Once the Court ruled on the ACA, states began to decide whether to participate in the (effectively optional) expansion. In Ohio, the Governor expressed support early on for participating in the expansion. In fact, the executive proposal for the state fiscal year (SFY) 2014-2015 operating budget included a provision to expand Medicaid to “group eight” adults.
During the budget process, however, the legislature removed language that authorized the Medicaid expansion. The legislature continues to introduce various pieces of legislation that seek to reform and/or expand Medicaid. Subsequently, a group of advocates initiated proceedings to place the expansion provision on the November 2014 ballot.

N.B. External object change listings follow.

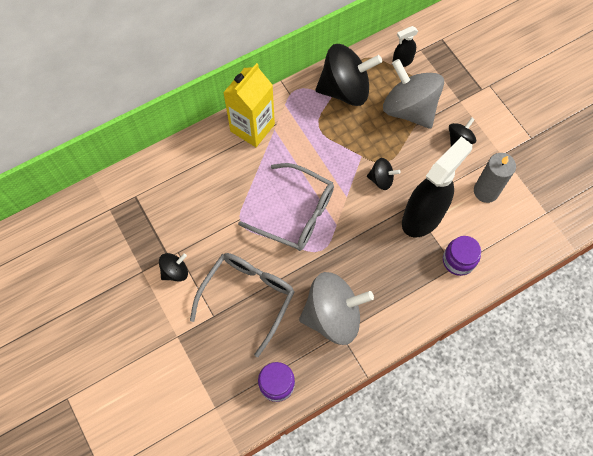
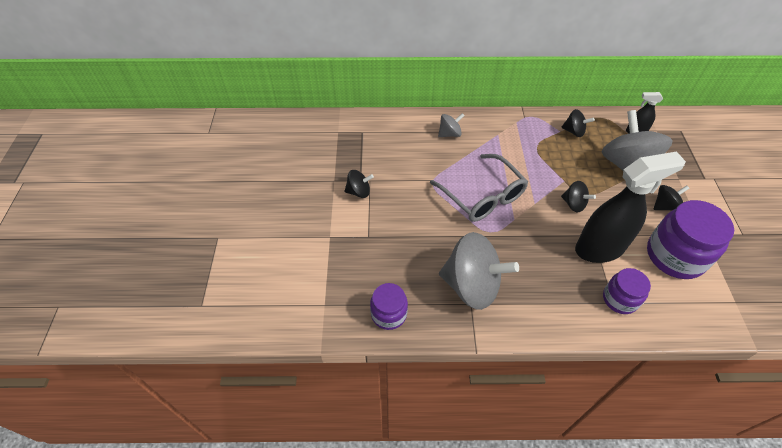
camera: 30 degrees right, 15 degrees down
(226, 153) = (449, 134): none -> grey spinning top
(248, 297) = (405, 236): grey glasses -> none
(252, 128) = (480, 126): yellow carton -> none
(345, 89) = (574, 131): black spinning top -> black spinning top, size x0.48
(486, 191) = (675, 256): grey candle -> purple jar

Recently, the Governor also sought to move forward on another track – working with the federal government to implement the expansion and simultaneously working through the state Controlling Board to appropriate federal funds to pay for the expansion.
What Ohio Law Seems to Say About Covering “Group Eight” Adults
As discussed above, under ORC section 5163.03, Ohio law acknowledges that the state is required to cover Medicaid eligibility groups deemed mandatory by federal law. This section also acknowledges that the state may cover any Medicaid eligibility group deemed optional by federal law. Thus, whether “group eight” adults are perceived to be a mandatory eligibility group (as codified in federal law) or an optional eligibility group (as specified by the U. S. Supreme Court), the Ohio Revised Code already provides the authority to cover these individuals.
What does the Controlling Board have to do with all this?
Under the ACA’s Medicaid expansion, the federal government will pay 100% of the cost of the expansion population at first and eventually reduce the funding to cover 90% of the costs of this population in later years. Ohio Revised Code section 131.35 authorizes a state agency to spend federal funds pursuant to an appropriation of the General Assembly or authorization by the Controlling Board. The department has determined that the state needs Controlling Board approval to authorize it to spend additional funding –the enhanced federal Medicaid reimbursement that the state will receive beginning January 1, 2014 – above levels currently set by the legislature as part of the SFY 2014-2015 operating budget.
On October 11, 2013, the Ohio Medicaid director submitted a Controlling Board request seeking authorization to spend federal-only funds to extend Medicaid coverage in Ohio beginning January 1, 2014. To receive Controlling Board approval, four of the Board’s seven members must vote in favor of authorizing the spending of the federal money.